Transposon Tn916 mutagenesis in Bacillus anthracis

Abstract

Mutagenesis of Bacillus anthracis by the streptococal tetracycline resistance transposon Tn916 is described. Tn916 was transferred from Streptococcus faecalis DS16C1 to B. anthracis VNR-1 by conjugation in a standard filter mating procedure. Tetracycline-resistant (Tc(r)) transconjugants were obtained at a frequency of 1.6 x 10-8 per donor CFU. When donor and recipient cells were treated with nafcillin before conjugation, the frequency was increased nearly 10-fold. Nafcillin pretreatment of donor and recipient strains was used in all subsequent conjugation experiments. S. faecalis CG110, containing multiple chromosomal insertions of Tn916, transferred the transposon to B. anthracis VNR-1 at a frequency of 9.3 x 10-5. A Tc(r) B. anthracis transconjugant, strain VNR-1-tet-1, transferred Tn916 to B. anthracis UM23-1 and Bacillus subtilis BST1 at frequencies of 2.1 x 10-4 and 5.8 x 10-6, respectively. The transfer of Tn916 occurred only on membrane filters, since no Tc(r) transconjugants were obtained when strains VNR-1-tet-1 and UM23-1 were mixed and incubated in broth culture.

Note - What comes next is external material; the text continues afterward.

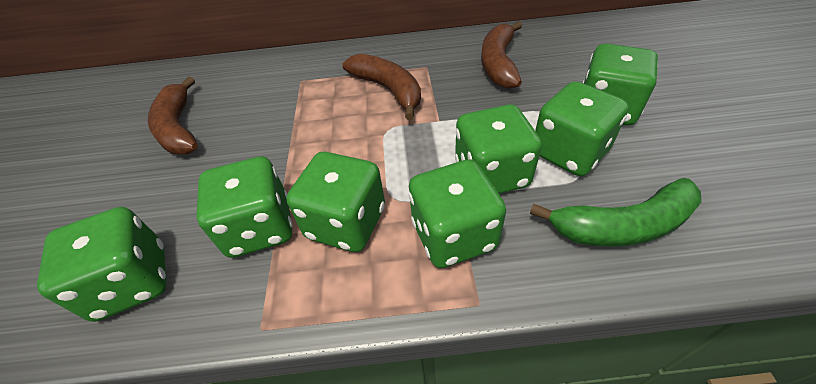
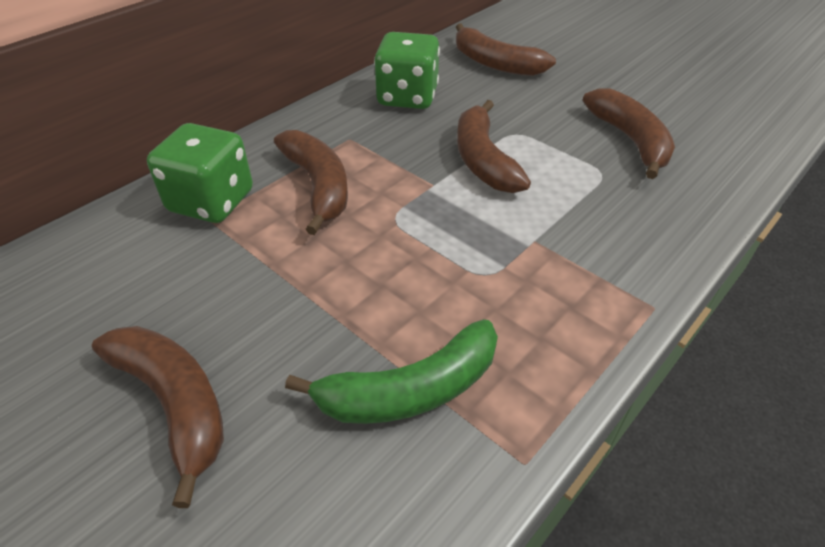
brown banana: 3 -> 5
green dice: 7 -> 2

The presence of the Tn916-associated tetM gene in Tc(r) B. anthracis and B. subtilis transconjugants was confirmed in hybridization experiments by using a 5-kilobase-pair DNA fragment containing the tetM gene as a probe. Of 3,000 B. anthracis UM23-1 Tc(r) transconjugants tested, 21 were phenylalanine auxotrophs and 2 were auxotrophic for phenylalanine, tyrosine, and tryptophan.